A SENIOR Swindon councillor is encouraging members to Tweet during meetings in a bid to boost public engagement in the authority’s decisions.

Coun Dale Heenan, cabinet member for strategic planning and sustainability, is encouraging the use of Twitter and other social media following calls for meetings to be filmed and broadcast live online, which he claims would be costly and less effective.

Officers worked up a feasibility study into webcasting meetings following a campaign by Coun Mark Dempsey, the deputy Labour group leader, who is also Labour’s prospective Parliamentary candidate for Swindon North.

The outcome, to be discussed at Wednesday’s cabinet, says the cost of webcasting with the market leading solution, used by 70 other councils, would be more than £1,000 per meeting.

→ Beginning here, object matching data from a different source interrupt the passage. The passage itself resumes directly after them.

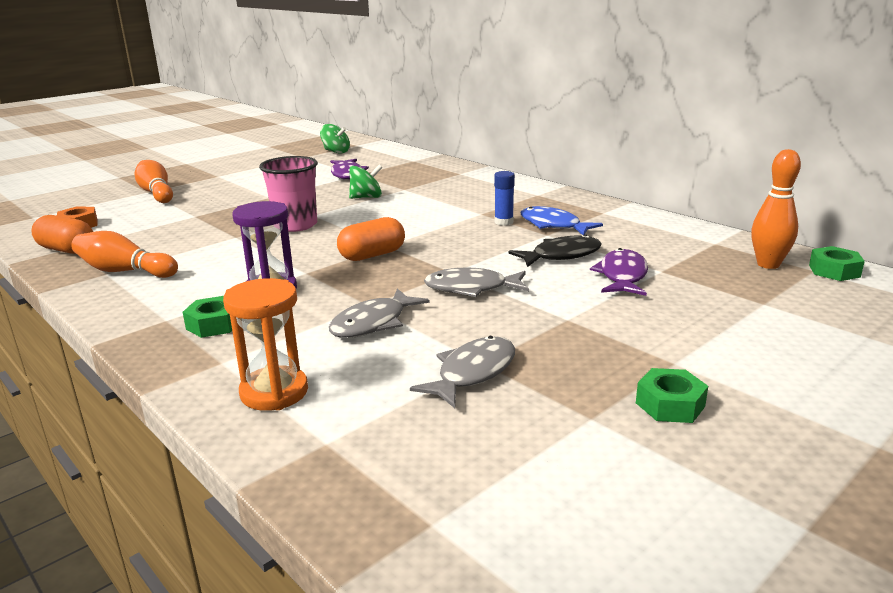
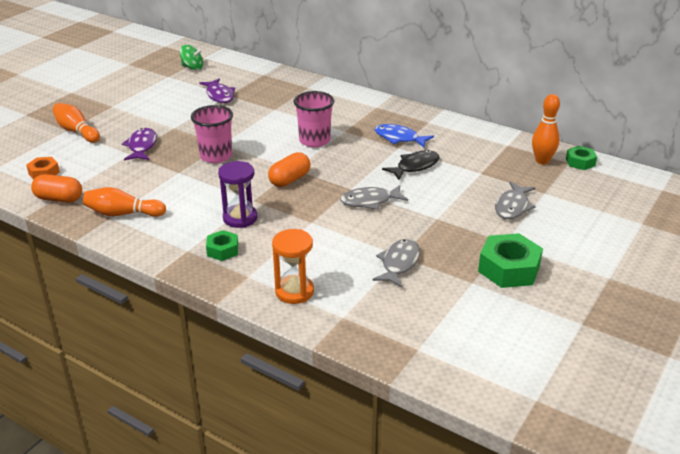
camera: 15 degrees left, 10 degrees up
(366, 197) = (251, 121): green spinning top -> none
(373, 323) = (323, 236): grey fish -> grey fish (512, 207)
(434, 220) = (314, 141): none -> pink cup
(503, 222) = (364, 138): blue glue stick -> none
(622, 276) = (458, 180): purple fish -> purple fish (142, 146)
(670, 405) = (509, 269): green nut -> green nut, size x1.77

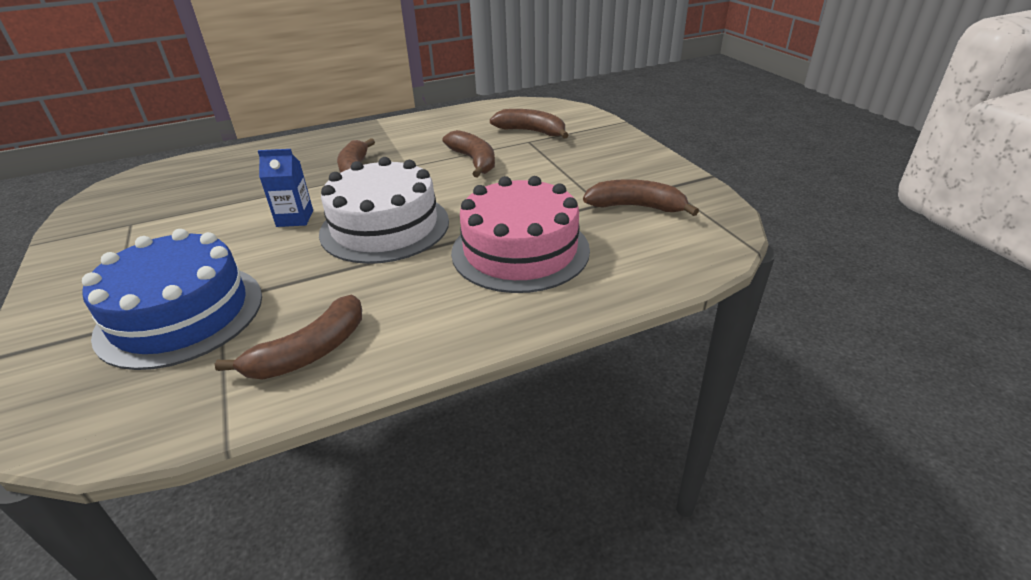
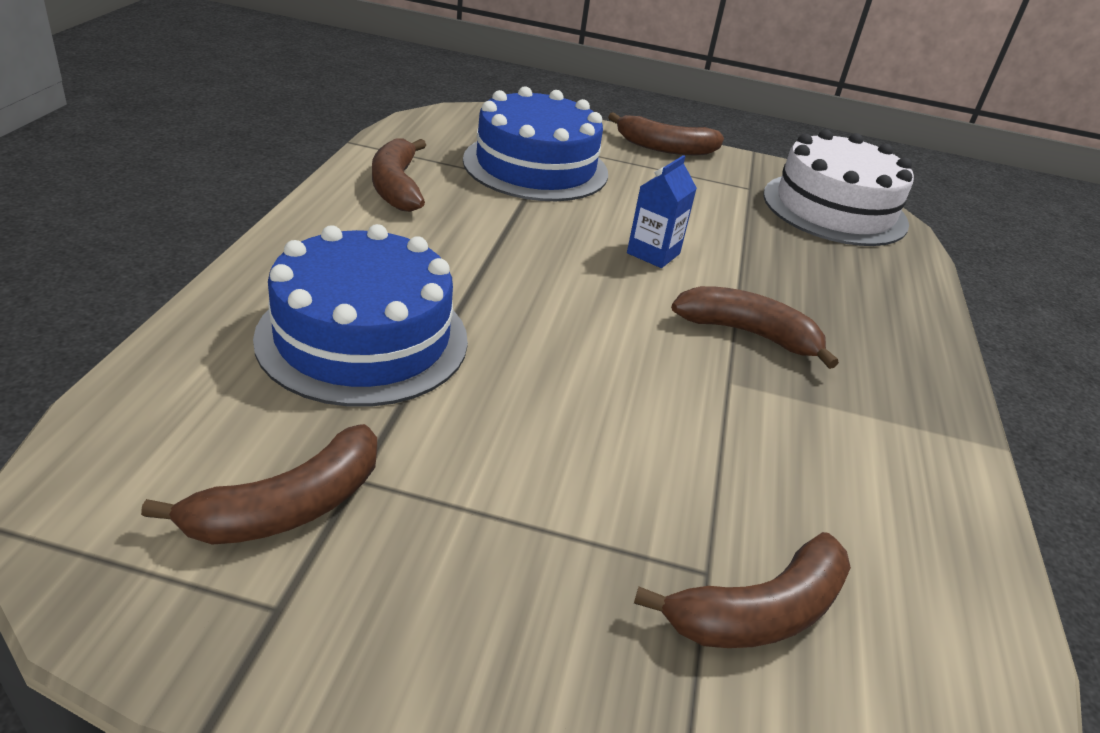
camera: 120 degrees right, 0 degrees up
(385, 227) = (556, 289): white cake -> white cake (834, 209)
(474, 161) = (679, 449): brown banana -> brown banana (665, 148)
(520, 250) = (363, 338): pink cake -> blue cake

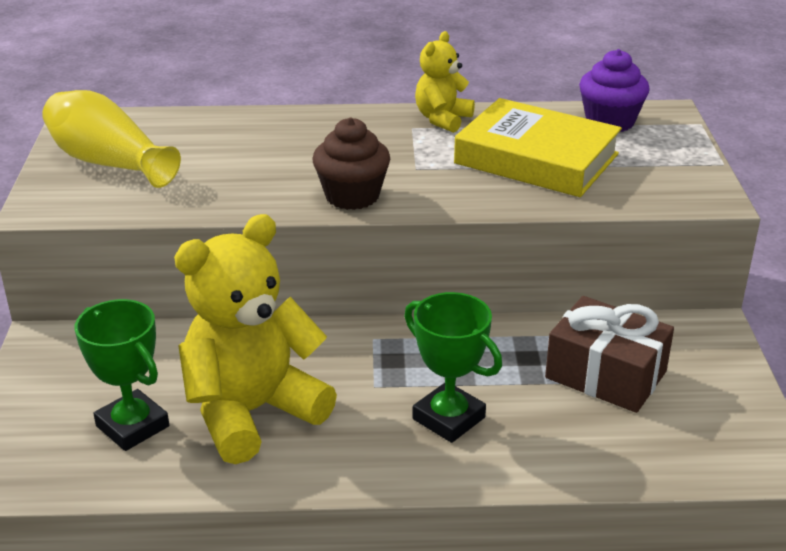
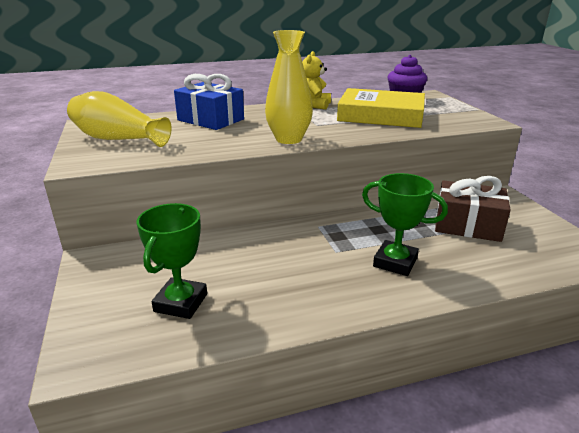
camera: 15 degrees left, 5 degrees down
(132, 426) = (181, 303): green trophy -> green trophy turned 75 degrees clockwise
(252, 412) = (264, 279): yellow teddy bear -> none
(258, 135) = (210, 120): none -> blue gift
(352, 196) = (288, 139): brown cupcake -> yellow vase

The report also sets out other cheaper options, including councillors or a volunteer resident recording meetings on their own devices and uploading footage to a free public hosting service; the council buying portable digital cameras, operated by staff members, and uploading the video; or streaming the audio only on Swindon 105.5.

But Coun Heenan said: “People would rather watch EastEnders or Coronation Street than watch a council meeting. I don’t think it will improve community engagement in any way. It’s a late 1990s idea that it will contribute in any way.

“It’s a real shame that, given the priorities and issues facing the borough, this is no more than a distraction and I cannot justify why the council should spend £90,000 over a few years.

”Many councillors already Tweet during the course of the meeting to the people which follow them on Twitter. And we reach a far wider audience that you would if the meeting was recorded.

“I would like to see that encouraged, and maybe there are other ways of doing social media, which is a fraction of cost and is more effective.

“The borough council has over 2,000 followers on its Twitter account. I have 120 and other councillors have 4/5/600 people following them. People can actually ask questions so they are re-Tweeting what we’ve said during the course of the meeting.”

However, Coun Heenan said the council needed to find a way to encourage councillors to use social media properly so it did not become a distraction in debates.

Coun Mark Dempsey said: “I think if we can find a cost-effective way, we should be webcasting.

“Tweeting is a second-hand account of a meeting. Webcasting gives people a first-hand account of a meeting.”